The rhythmic hum of the extraction plant was the only heartbeat the red planet had left.

Kael didn't cut the power. Instead, he pushed the sliders up, letting the Martian frequency take over the grid. If they were going to harvest the soul of a planet, they might as well let it play its loudest set.

"Pressure's spiking in Sector 4," a voice crackled over the comms. It was Elara, out on the dunes. "The wind is picking up, Kael. It’s not a storm; it’s a surge."

"The machinery is syncing to the planet's core," Kael realized, his fingers dancing across the override switches. "It’s not just dust, Elara. It’s a conductor."

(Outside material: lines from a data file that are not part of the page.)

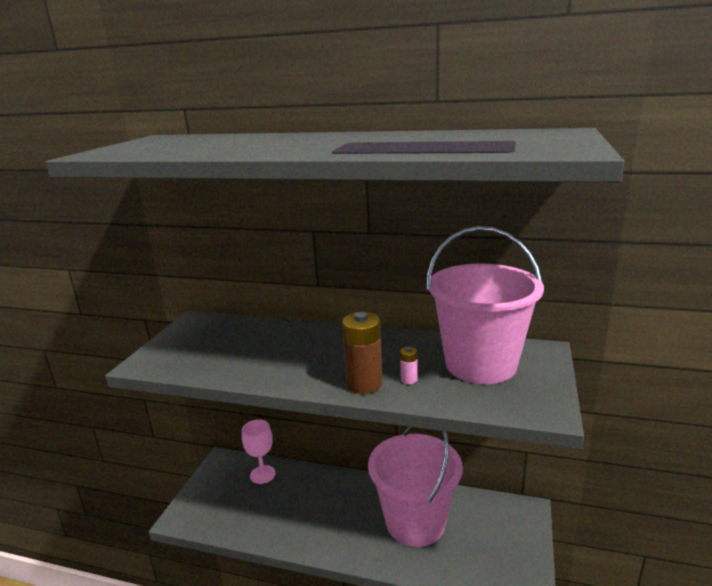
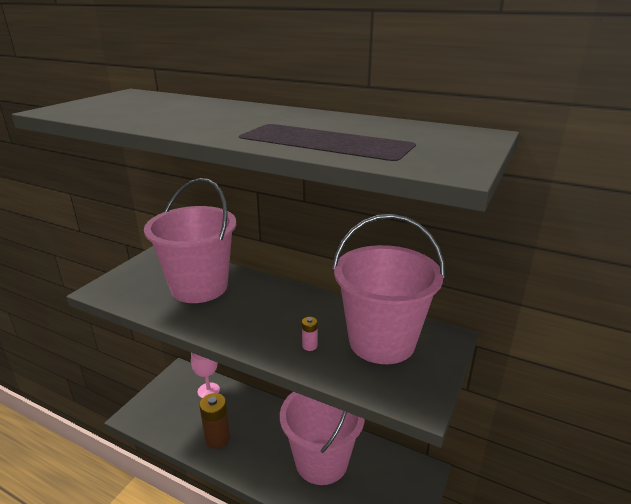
camera: 10 degrees right, 5 degrees up
(259, 344) = (199, 287): none -> pink bucket
(364, 384) = (269, 343): brown battery -> brown battery (217, 438)

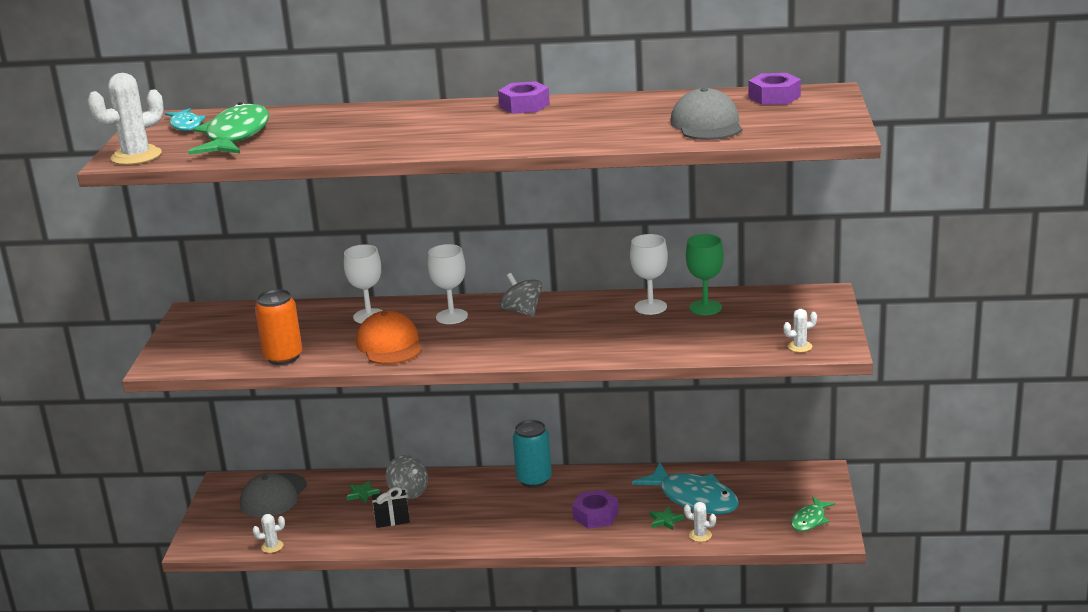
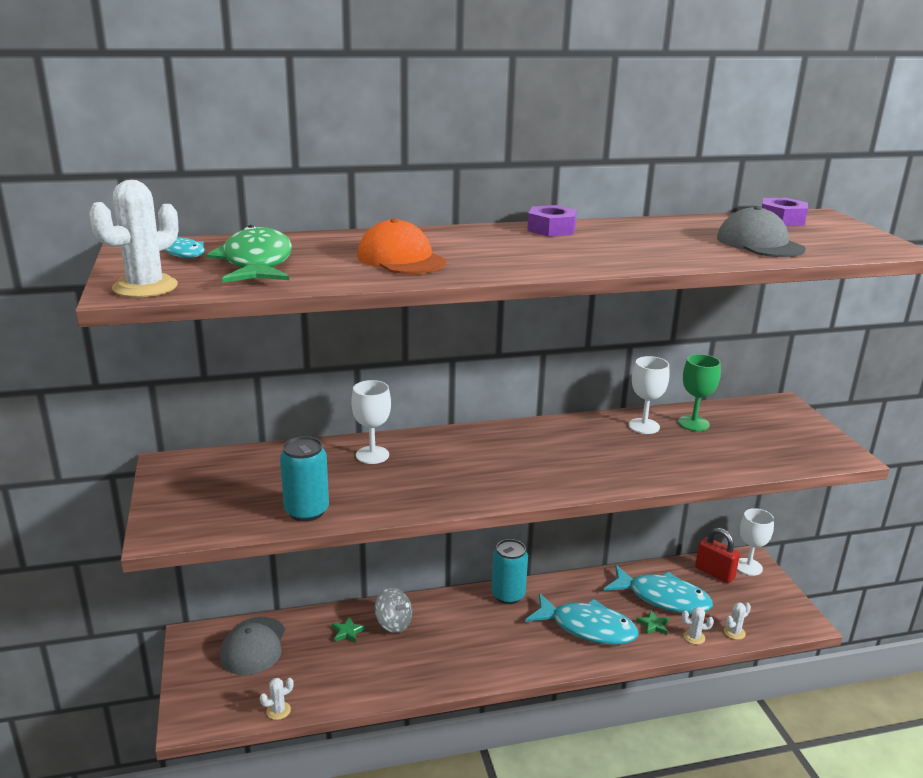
camera: 20 degrees left, 0 degrees up
(283, 357) = (306, 511): orange can -> turquoise can
(389, 345) = (417, 486): orange cap -> orange cap (401, 259)
(392, 518) = (391, 657): black gift -> none
(451, 316) = (459, 449): white goblet -> white goblet (748, 567)
(522, 311) = (526, 439): grey spinning top -> none
(595, 515) = (587, 627): purple nut -> turquoise fish
(769, 482) = (714, 573): none -> red padlock
(800, 347) = (813, 457): white cactus -> white cactus (734, 632)
(810, 520) = (775, 608): green fish -> none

As the beat of the pumps reached a fever pitch, the horizon ignited. A localized electrical discharge turned the swirling red clouds into a neon strobing light show. For a moment, the industrial grind of the colony transformed into something primal and rhythmic. The powder didn't just power their ships; it sang.

Kael sat in the control booth, his boots propped up on a rusted console, watching the massive sifting arms claw through the iron-oxide dust. In his ears, the "Original Mix" of the planet’s atmosphere—a low, industrial thrum—played on loop. They called the refined dust "Mars Powder," a volatile fuel source that looked like ground garnets and burned like bottled lightning.

Kael looked at the monitors. The powder wasn't just sitting there; it was vibrating, rising in synchronized geometric peaks. It was reacting to a frequency he couldn't hear, but he could feel it in his teeth.